Филицата. Что человека из дому-то гонит? Отвага. А ежели отваги нет, ну и сидит дома. Вот какое дело; а то чему ж другому и быть-то?
Мавра Тарасовна. Куда ж эта его отвага девалась?
Филицата. Первая отвага в человеке – коли денег много; а деньги под исход – так человек скромнее бывает и чувствительнее, и об доме вспомнит, и об семействе.
Мавра Тарасовна. Так от безденежья, ты думаешь?
Филицата. Одно дело, что прохарчился, матушка.
Мавра Тарасовна. Ты с приказчиками-то, миленькая, дружбу водишь, так чту говорят-то? Ты мне, как на духу!
Филицата. Да что уж! Тонки дела, тонки.
Мавра Тарасовна. Торговля плоха, стало быть?
Филицата. Да что торговля! Какая она ни будь, а если нынче из выручки тысячу, завтра две, да так постепенно выгребать, много ли барыша-то останется? А тут самим платить приходится; а денег нет: вот отчего и тоска, и уж такого легкого духу нет, чтоб тебя погулять манило.
Мавра Тарасовна. А много ль Амос Панфилыч на себя забрал из выручки-то?
Филицата. Говорят, тысяч двадцать пять в короткое время.
Мавра Тарасовна. Ну, что ж, миленькая, пущай: мы люди богатые, только один сын у меня; в кого ж и жить-то?

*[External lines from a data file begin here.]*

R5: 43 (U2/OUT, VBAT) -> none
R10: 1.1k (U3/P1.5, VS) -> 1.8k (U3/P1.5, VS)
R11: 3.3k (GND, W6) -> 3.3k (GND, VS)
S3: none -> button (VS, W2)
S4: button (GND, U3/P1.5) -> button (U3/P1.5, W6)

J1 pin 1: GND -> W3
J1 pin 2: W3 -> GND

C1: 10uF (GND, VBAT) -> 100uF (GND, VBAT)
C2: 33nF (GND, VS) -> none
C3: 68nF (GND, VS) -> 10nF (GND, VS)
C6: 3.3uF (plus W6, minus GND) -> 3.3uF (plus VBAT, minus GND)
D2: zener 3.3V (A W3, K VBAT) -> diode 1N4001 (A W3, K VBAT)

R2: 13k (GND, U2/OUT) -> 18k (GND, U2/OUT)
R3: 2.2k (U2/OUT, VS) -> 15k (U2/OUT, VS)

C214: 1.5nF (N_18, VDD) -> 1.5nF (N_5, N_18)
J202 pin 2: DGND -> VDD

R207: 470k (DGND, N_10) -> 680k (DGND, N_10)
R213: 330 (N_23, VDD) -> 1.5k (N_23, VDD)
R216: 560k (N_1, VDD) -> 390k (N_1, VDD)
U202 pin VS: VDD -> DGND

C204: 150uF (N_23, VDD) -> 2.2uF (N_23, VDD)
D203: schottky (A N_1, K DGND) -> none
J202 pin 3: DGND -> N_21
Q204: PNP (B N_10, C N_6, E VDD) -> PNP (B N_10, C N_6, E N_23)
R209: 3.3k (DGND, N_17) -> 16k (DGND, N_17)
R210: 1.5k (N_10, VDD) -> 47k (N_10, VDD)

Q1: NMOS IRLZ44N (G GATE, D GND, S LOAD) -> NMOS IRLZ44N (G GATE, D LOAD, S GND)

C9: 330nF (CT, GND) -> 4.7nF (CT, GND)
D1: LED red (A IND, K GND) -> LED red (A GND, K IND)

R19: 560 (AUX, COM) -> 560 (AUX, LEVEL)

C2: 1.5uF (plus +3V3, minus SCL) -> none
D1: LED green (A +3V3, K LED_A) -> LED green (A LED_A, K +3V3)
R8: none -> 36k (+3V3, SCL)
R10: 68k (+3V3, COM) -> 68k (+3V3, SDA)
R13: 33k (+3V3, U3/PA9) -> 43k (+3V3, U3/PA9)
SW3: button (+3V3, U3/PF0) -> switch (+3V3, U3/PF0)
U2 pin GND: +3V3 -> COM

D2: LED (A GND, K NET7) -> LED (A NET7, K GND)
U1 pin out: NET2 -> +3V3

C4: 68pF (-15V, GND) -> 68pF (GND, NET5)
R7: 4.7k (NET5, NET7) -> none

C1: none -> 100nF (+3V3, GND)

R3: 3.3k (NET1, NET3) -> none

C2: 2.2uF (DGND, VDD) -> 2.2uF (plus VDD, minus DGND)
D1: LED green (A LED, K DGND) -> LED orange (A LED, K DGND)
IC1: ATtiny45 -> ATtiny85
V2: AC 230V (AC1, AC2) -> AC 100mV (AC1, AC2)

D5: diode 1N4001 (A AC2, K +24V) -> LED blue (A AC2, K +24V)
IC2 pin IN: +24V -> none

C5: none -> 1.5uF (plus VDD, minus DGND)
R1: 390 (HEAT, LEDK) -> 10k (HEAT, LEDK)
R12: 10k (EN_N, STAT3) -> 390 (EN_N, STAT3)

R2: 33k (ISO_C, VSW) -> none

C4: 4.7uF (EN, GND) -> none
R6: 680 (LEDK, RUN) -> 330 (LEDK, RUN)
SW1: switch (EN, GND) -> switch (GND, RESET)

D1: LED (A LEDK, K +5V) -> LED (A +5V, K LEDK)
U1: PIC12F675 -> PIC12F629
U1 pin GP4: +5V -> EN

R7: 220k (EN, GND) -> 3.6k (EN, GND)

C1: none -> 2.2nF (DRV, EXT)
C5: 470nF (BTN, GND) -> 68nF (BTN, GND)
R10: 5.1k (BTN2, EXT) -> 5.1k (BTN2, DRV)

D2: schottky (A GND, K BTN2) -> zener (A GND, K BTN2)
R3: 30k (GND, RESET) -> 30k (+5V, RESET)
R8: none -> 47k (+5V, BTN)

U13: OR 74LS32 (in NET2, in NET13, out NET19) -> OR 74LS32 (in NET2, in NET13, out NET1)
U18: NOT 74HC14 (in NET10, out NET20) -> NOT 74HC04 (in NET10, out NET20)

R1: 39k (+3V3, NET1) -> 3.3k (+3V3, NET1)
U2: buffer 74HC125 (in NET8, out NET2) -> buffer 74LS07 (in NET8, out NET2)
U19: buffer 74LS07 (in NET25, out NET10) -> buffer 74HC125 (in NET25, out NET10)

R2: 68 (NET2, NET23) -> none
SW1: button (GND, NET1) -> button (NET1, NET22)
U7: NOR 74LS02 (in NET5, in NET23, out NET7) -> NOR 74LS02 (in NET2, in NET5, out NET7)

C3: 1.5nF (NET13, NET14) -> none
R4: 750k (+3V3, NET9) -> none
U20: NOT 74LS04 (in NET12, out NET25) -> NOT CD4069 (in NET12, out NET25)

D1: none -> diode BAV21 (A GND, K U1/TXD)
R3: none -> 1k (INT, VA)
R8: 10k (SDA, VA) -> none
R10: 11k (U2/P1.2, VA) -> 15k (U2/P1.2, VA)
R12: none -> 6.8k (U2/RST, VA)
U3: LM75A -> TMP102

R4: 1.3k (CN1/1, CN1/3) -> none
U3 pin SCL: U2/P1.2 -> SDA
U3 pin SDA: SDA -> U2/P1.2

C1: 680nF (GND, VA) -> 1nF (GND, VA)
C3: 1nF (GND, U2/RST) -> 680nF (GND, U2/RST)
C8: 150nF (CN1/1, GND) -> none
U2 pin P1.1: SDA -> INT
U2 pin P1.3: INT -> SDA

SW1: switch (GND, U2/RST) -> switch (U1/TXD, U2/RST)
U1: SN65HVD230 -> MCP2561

Филицата. Да что уж! Только б быть здоровыми.
Мавра Тарасовна. Еще чего не знаешь ли? Так уж говори кстати, благо начали!
Филицата. Платона даром обидели – вот что! Он хозяйскую пользу соблюдал и такие книги писал, что в них все одно что в зеркале, сейчас видно, кто и как сплутовал. За то и возненавидели.
Мавра Тарасовна. Конечно, такие люди дороги: а коли грубит, так ведь одного дня терпеть нельзя.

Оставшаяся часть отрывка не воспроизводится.